By Josie Hervey
According to “For Women” Scotland, schools “face a Sandie Peggie-style legal dispute” over single-sex spaces. If you wanted proof of their bad faith, look no further.
Our children – all of them – need to be safe in schools. Pretending that only people assumed to have a penis can be guilty of bullying or assault doesn’t help keep anyone safe: spaces that children are going to use need to actually be safe.
Fear of using toilets at school is extremely common, and many young people avoid them all day, at all costs. They report that toilets are dirty and lack soap; that doors don’t provide privacy; that they fear crime there; and that (same-sex) bullying is rife. Almost worse, some report that they are prevented by staff from using toilets, which are often locked. Health concerns such as UTIs and constipation are just some of the miseries this situation causes.
Those with genuine concerns about children’s well-being know and care about this. It’s no good telling vulnerable girls that excluding trans girls will magically make school toilets safe. And, actually, women like me would like their boys to be safe at school, too. For this reason, school leaders across Scotland are investing in tackling the real issues: they are making sure that toilets are no longer unsupervised, hidden corners of the school.
This work, of course, isn’t going to hit the headlines. And “For Women” don’t care about it, because their campaign has nothing to do with making children safe, and everything to do with framing trans children as a threat.
We already know that the campaign to ban trans women from single-sex spaces does nothing to protect women from predatory men.
Bathroom bans or no, there is nothing to stop a man from entering a women-only space – all he needs to do is grab a mop and put on a tabard. In any case, a person willing to break the laws against voyeurism or sexual assault is hardly going to be deterred by additional bathroom rules.
Also, such bans rebound on all women. Feminists have long argued that women should have freedom to look the way they want. A ban on trans women can never be more than a ban on “women who look like they might be trans”. Bathroom bans thus make life more difficult for women who don’t meet an arbitrary standard of “femininity”. They imply that any woman judged “masculine” is a potential threat and should be thrown out.

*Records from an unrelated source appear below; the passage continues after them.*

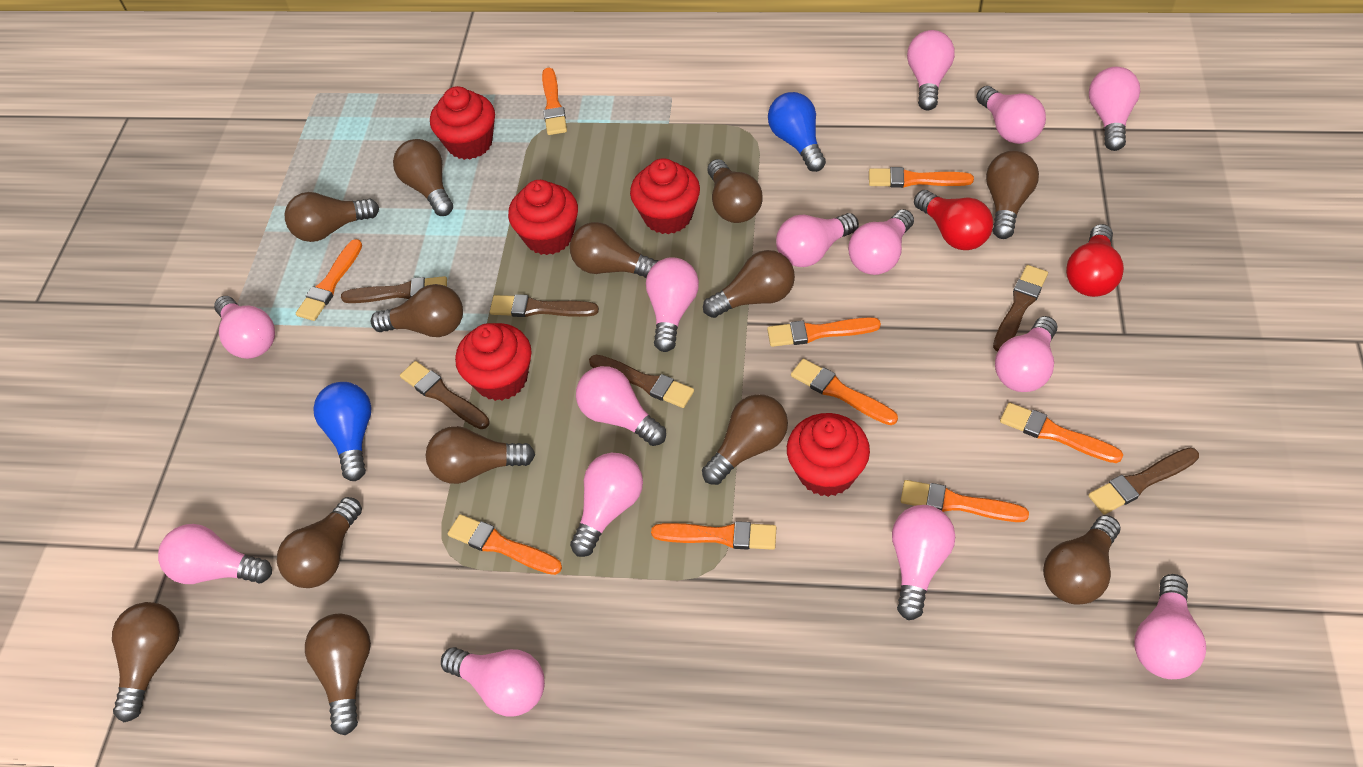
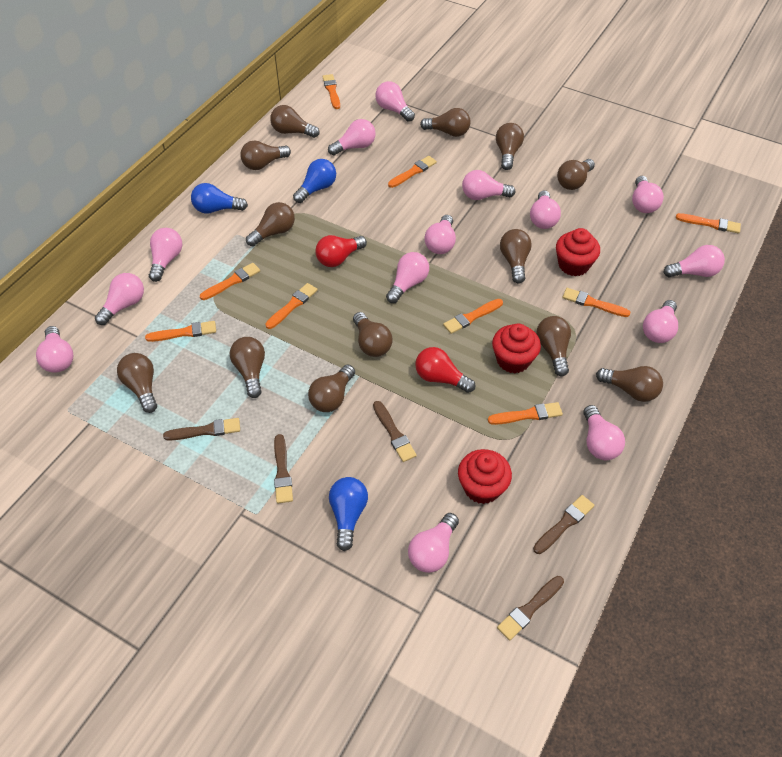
blue light bulb: 2 -> 3
brown brush: 6 -> 5
red cupcake: 5 -> 3

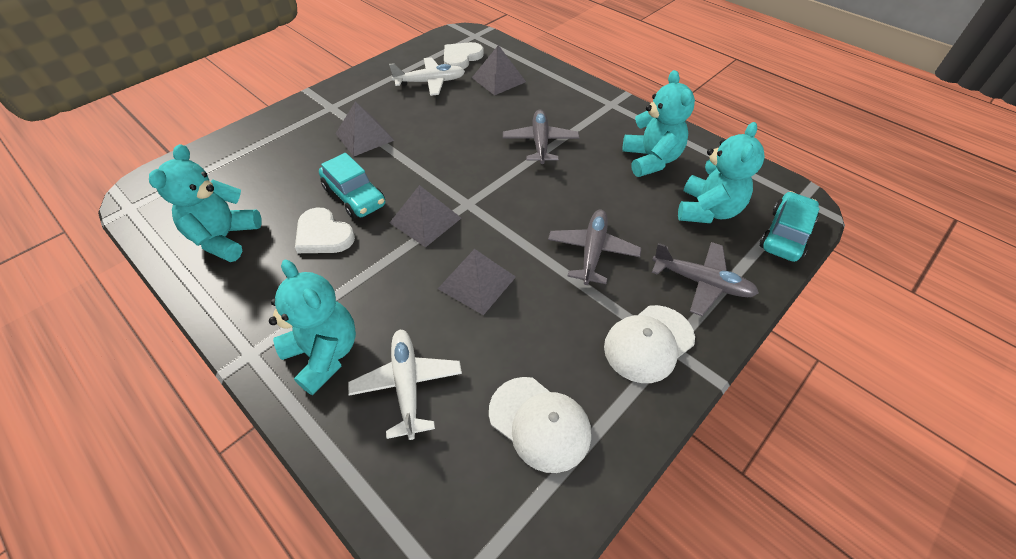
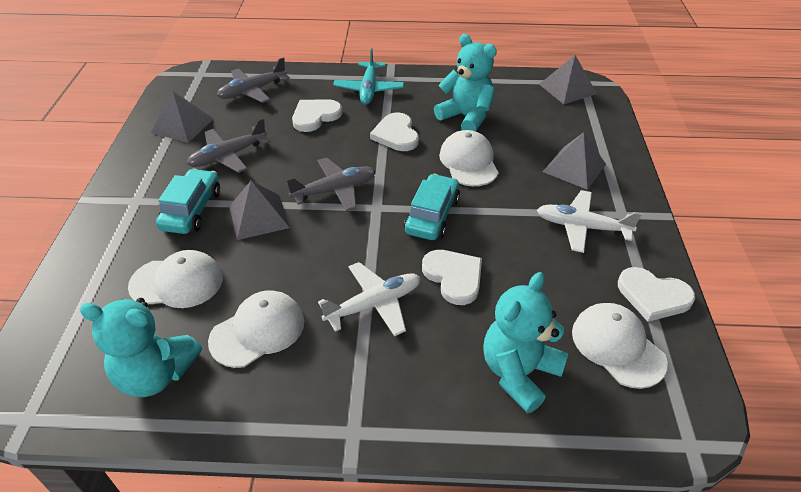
turquoise plane: 0 -> 1
turquoise teddy bear: 4 -> 3
white cap: 2 -> 4
white heart: 2 -> 4

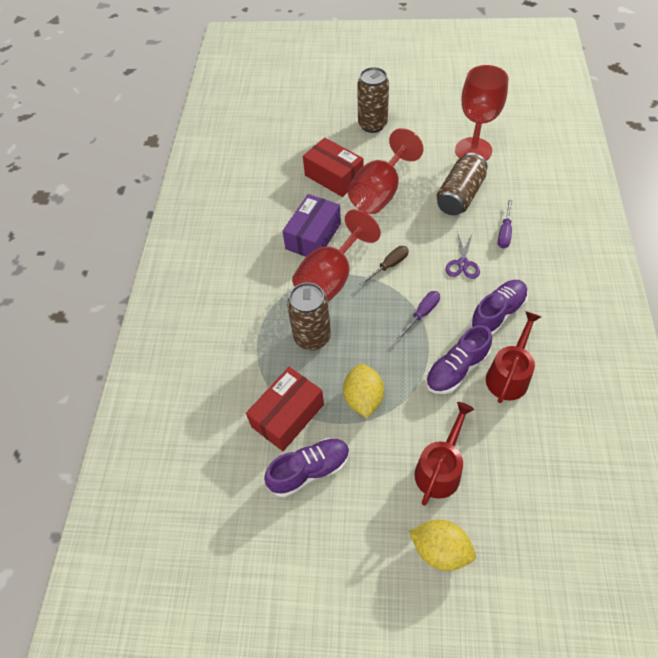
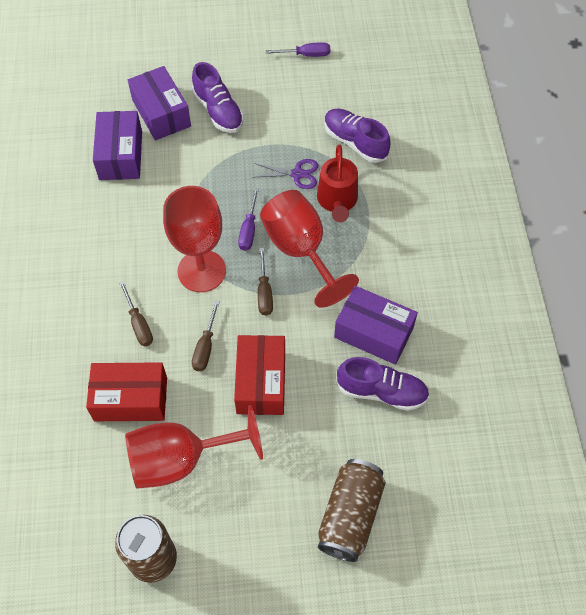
brown can: 3 -> 2
brown screwdriver: 1 -> 3
purple box: 1 -> 3
red watering can: 2 -> 1
yellow lemon: 2 -> 0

We mustn’t be fooled by those who suggest that excluding trans kids can be justified “to be on the safe side”. It’s not an issue where we can sit on the fence either. Banning trans women/girls from women’s spaces has the effect of making life well-nigh impossible for trans folk.
No child, and no adult, must ever be allowed to imply or assume that being transgender is evidence that a child is a sexual predator. All the evidence now available shows that trans children are far, far more likely to be the victims of bullying than the perpetrators of any kind of inappropriate behaviour anywhere, and especially in toilet and changing facilities. And we also know that, when trans children are accepted and included as the people they are, they can grow, flourish and enjoy their childhood.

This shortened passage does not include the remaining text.